Incidentally, the switching between China and Taiwan has not been without penalties. In the case of Grenada, it is reported that the Export-Import Bank of Taiwan sued  the Grenada government in a New York court for US$21 million plus interest payments for loans for several projects. The loans are reported to have been made before Grenada switched its recognition to China two years ago.  And, a spokesman for the Chinese government is reported to have said that there will be “consequences” for St Lucia. 
Both CARICOM and the OECS are faced with a dilemma over this issue.
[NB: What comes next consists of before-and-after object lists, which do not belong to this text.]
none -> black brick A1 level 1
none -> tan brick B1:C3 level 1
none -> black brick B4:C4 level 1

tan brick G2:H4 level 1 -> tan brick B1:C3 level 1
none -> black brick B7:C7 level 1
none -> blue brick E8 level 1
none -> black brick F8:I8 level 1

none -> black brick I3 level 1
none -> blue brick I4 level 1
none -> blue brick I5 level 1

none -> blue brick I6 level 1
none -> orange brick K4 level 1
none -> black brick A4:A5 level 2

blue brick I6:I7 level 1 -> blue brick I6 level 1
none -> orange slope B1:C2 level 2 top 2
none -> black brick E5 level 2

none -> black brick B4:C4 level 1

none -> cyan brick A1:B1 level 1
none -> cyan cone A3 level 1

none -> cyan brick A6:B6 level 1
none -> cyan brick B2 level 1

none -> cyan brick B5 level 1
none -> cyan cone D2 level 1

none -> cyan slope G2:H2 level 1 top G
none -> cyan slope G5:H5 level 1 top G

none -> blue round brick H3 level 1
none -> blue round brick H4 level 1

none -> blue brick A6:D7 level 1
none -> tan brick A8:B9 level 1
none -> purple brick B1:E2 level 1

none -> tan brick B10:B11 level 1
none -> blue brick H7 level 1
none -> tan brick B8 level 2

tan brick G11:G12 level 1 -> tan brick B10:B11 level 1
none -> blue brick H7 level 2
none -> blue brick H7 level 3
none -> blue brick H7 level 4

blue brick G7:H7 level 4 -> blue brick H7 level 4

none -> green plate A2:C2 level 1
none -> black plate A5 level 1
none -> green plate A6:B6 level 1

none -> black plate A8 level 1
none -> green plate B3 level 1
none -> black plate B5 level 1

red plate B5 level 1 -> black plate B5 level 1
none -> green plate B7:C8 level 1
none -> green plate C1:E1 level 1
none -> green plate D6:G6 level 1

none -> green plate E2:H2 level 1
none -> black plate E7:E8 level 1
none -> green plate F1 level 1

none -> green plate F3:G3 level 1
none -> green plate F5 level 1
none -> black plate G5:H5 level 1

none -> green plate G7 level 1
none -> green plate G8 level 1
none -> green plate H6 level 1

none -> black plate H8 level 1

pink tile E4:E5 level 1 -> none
Despite the obligations of each treaty to “co-ordinate” foreign policy in the case of the first and to “harmonise” foreign policy in the second, neither is being done in relation to China and Taiwan.  Both groupings are now organisationally hobbled.  They will have to find creative ways of overcoming the problem if they are to tackle their aid, trade and investment relationship with China and Taiwan collectively.
One thing is for sure, China clearly does not regard the extent of its trade and investment benefits from a small island like St Lucia to be important enough to tolerate an accommodation with Taiwan, and this will equally apply to other small  countries.  There is therefore no purpose in pointing to the Dominican Republic which is tied to Taiwan diplomatically but trades vigorously with China. Trade between the DR
and China totalled US$490 million last year, twice as much as with Taiwan.  It is  not money to be scoffed at, and small islands cannot produce that volume of  trade.
CARICOM and the OECS, as institutions, still have to come to terms with the following realities: China is the official representative of the Chinese people in the United Nations, and occupies a permanent seat in the Security Council.  China is now the world’s fourth largest economy and growing. By 2020, China will have a middle class of 200 million versus 186 million in the US.  China will be the fourth-largest source of global leisure travellers. China's foreign exchange reserves, already the world's largest, have passed  $1-trillion (U.S.). The central bank said its reserves stood at $1.0663 trillion at the end of December, making China the first country officially to top the $1trillion mark. China is not only now a large aid donor, it is investing heavily in many  enterprises in various parts of the world.
Until government representatives can debate the China-Taiwan issue frankly and freely and come to a consensus on how to deal with it jointly in the interest of the people of the region, CARICOM and the OECS will remain divided, and their Asia policy will continue to be unformulated, subject to the peculiar and parochial decisions not even of States but of political parties in office.